Directed by the Norwegian genre specialist Tommy Wirkola, Violent Night suffers from a severe case of identity confusion. Large parts of the film do indeed play like sentimental Christmas drips from the world’s favourite streaming service. Alex Hassell and Alexis Louder are an estranged couple hoping to keep the spirit of Yule alive for their moppet of a daughter (Leah Brady). Two entries in the annual “Is that a proper Christmas film?” debate get pale restagings rather than proper pastiches.
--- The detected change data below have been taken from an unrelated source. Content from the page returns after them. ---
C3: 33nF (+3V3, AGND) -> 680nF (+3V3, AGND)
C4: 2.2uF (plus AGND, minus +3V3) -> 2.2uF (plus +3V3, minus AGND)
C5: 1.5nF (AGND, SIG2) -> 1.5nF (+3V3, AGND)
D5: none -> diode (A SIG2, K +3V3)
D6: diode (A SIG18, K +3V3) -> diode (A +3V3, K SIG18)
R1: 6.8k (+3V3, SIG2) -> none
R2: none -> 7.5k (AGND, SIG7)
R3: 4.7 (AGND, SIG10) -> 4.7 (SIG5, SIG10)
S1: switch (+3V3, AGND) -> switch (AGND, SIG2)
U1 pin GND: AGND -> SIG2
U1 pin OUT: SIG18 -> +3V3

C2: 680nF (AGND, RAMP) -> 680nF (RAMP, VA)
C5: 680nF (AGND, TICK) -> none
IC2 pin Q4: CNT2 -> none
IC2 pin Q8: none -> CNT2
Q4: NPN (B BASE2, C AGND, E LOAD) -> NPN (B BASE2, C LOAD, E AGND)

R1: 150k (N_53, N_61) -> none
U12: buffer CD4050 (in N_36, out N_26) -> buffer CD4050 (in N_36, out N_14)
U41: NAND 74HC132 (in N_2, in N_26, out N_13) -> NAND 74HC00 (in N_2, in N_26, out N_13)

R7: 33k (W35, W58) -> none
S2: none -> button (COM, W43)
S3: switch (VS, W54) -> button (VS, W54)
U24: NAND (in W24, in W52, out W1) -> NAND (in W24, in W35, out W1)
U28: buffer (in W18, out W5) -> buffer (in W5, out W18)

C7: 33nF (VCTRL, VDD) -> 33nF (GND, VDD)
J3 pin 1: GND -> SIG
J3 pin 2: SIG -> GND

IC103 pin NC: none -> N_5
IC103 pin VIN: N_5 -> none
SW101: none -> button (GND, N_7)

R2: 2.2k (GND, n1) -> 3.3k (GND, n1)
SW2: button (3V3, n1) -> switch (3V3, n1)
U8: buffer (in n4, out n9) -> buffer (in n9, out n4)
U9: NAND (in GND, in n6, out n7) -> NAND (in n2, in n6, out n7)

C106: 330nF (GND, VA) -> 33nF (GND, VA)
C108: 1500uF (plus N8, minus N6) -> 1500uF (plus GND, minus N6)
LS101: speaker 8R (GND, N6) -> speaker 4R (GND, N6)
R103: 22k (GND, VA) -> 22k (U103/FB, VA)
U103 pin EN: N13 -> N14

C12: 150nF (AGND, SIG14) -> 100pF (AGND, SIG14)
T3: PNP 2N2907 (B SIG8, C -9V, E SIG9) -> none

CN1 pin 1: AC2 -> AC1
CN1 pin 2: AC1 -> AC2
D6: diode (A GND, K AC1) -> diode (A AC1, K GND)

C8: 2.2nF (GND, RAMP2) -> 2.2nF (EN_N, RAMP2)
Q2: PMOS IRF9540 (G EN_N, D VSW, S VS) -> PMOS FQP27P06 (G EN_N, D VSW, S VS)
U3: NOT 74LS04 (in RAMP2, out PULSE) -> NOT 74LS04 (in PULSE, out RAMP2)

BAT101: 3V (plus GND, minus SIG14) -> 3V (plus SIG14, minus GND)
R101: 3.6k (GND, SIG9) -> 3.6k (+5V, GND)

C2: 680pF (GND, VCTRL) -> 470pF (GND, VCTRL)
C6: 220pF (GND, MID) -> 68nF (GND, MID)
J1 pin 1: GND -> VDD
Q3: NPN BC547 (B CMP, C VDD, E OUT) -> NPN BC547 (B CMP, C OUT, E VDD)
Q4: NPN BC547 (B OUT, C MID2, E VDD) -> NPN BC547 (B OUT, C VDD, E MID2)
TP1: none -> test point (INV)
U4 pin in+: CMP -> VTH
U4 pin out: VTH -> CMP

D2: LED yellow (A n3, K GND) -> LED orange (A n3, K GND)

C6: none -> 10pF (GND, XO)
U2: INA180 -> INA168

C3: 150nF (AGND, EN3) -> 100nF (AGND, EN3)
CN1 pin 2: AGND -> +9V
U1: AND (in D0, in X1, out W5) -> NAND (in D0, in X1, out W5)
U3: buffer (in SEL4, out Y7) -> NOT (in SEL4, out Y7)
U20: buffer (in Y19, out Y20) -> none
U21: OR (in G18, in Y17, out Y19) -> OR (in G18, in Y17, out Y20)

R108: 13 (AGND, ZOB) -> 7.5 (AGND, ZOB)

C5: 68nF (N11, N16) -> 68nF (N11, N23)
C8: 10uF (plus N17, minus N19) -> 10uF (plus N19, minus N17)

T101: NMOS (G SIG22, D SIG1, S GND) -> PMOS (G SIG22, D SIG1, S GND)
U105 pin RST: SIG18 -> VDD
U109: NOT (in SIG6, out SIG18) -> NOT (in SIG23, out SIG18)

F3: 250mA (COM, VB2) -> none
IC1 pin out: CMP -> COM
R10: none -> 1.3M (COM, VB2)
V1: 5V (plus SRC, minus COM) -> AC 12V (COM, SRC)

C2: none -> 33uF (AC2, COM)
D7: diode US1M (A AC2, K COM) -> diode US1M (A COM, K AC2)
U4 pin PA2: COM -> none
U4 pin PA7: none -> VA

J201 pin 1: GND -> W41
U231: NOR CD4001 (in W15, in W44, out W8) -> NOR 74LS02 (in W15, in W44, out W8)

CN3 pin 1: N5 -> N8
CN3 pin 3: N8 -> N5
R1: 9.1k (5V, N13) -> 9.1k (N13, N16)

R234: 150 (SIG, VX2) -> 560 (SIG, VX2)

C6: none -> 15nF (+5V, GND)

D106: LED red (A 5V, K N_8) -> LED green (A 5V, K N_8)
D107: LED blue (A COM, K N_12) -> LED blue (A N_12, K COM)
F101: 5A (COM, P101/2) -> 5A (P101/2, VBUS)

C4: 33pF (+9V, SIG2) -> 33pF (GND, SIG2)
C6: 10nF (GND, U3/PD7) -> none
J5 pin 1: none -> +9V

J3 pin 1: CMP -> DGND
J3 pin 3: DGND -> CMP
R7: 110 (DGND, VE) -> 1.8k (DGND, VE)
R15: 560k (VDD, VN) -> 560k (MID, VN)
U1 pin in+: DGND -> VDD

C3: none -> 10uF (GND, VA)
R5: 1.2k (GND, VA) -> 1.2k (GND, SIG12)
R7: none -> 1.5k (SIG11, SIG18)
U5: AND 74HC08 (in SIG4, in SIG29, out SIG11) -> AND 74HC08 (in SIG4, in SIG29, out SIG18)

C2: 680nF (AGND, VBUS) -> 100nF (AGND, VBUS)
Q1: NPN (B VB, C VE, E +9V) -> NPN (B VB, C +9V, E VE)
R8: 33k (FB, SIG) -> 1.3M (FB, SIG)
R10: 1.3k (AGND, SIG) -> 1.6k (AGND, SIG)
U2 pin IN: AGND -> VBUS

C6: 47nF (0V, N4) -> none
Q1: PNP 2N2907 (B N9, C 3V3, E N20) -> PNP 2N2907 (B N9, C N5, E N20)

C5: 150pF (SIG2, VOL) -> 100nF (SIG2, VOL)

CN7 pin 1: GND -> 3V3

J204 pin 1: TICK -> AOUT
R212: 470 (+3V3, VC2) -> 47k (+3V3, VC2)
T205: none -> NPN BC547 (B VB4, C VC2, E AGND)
The wee girl does everything that Kevin does in Home Alone. Santa essentially becomes Bruce Willis in Die Hard. In one of the film’s most oblique non sequiturs, we travel above the Arctic Circle for prehistoric Viking adventures straight out of Robert Eggers’s The Northman. Beverly D’Angelo, star of National Lampoon’s Christmas Vacation, gives more to the role of evil capitalist Gorgon than the clunky writing deserves. There is more pot luck where that came from.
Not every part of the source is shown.